# Observation with Cardiac Cath on same day



## crhunt78 (Feb 6, 2012)

Does anyone know where I can find information on admitting patients to observation status and doing a cardiac cath on the same date of service?  I know that this is not allowed unless the patient is admitted to inpatient status _*AFTER*_ the cath but I need something in writing to show our physicians.  We have a couple of physicians who always try to code a level 3 observation stay along with a cardiac cath procedure and I need some kind of documentation to present to them to show that billing for an observation admit with every cardiac cath procedure is not allowed.  Thanks for your help in advance!


----------



## amym (Feb 7, 2012)

I myself need to know this as our physician is billing observation and discharge same day as CATH.


----------



## crhunt78 (Feb 9, 2012)

I believe the answer to our question is that no, a cardiologist may NOT bill an observation stay on the same day as a cardiac cath procedure.  The patient's history and physical were already taken when the intervention was scheduled and any minimal exam performed before or after the procedure is already included in the procedure itself so billing for observation would be double dipping.

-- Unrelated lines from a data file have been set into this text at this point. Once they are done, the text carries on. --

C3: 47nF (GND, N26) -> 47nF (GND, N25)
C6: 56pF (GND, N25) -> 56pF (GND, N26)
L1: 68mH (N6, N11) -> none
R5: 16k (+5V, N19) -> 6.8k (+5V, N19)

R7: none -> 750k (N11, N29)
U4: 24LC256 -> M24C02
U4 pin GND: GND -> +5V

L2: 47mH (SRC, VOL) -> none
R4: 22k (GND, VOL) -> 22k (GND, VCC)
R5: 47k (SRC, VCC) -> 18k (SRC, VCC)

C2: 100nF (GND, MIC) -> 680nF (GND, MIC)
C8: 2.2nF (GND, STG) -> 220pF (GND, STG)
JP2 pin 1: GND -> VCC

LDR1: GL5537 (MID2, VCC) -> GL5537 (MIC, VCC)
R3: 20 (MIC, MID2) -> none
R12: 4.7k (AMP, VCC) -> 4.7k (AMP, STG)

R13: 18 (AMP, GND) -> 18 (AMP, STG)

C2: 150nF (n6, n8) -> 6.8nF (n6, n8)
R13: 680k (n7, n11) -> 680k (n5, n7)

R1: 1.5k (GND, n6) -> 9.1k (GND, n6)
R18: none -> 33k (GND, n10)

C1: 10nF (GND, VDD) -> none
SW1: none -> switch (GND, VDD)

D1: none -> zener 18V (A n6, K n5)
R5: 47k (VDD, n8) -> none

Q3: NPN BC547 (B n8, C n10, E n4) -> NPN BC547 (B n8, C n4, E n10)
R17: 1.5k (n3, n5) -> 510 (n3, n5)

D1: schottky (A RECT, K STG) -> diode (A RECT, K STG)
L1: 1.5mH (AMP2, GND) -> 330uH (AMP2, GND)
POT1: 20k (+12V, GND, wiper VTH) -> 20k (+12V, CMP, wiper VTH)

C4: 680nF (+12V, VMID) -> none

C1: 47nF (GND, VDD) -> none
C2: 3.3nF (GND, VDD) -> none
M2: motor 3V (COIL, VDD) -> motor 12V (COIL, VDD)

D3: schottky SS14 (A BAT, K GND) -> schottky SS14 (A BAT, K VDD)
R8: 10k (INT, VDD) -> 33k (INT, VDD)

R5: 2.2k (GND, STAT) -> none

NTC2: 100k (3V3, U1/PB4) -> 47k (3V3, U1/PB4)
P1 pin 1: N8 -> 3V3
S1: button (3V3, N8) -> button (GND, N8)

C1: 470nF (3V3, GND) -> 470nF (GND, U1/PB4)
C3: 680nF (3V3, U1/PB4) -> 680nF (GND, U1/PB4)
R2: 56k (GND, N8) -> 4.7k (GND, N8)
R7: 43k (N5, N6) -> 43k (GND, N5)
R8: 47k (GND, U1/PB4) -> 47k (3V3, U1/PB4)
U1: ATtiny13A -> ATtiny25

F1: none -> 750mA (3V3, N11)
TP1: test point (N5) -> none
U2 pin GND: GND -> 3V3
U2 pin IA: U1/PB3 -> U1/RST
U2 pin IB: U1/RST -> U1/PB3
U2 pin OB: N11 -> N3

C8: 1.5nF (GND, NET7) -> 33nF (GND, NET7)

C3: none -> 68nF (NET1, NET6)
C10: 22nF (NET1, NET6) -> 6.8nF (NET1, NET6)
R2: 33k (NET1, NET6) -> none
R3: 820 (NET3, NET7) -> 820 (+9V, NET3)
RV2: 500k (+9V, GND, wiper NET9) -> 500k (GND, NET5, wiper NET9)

Is your physician coding an obs. and d/c every single time they do a cath?!  If so, look at the Medicare Claims Processing Manual and look up the Observation coding rules.  I also found info on our local Medicare Carrier's website about billing an inpatient vs. an observation patient.  There is specific documentation that is required for each type of E/M service.  A patient must be admitted to inpatient status due to complications from the cardiac cath AFTER the procedure is performed.


----------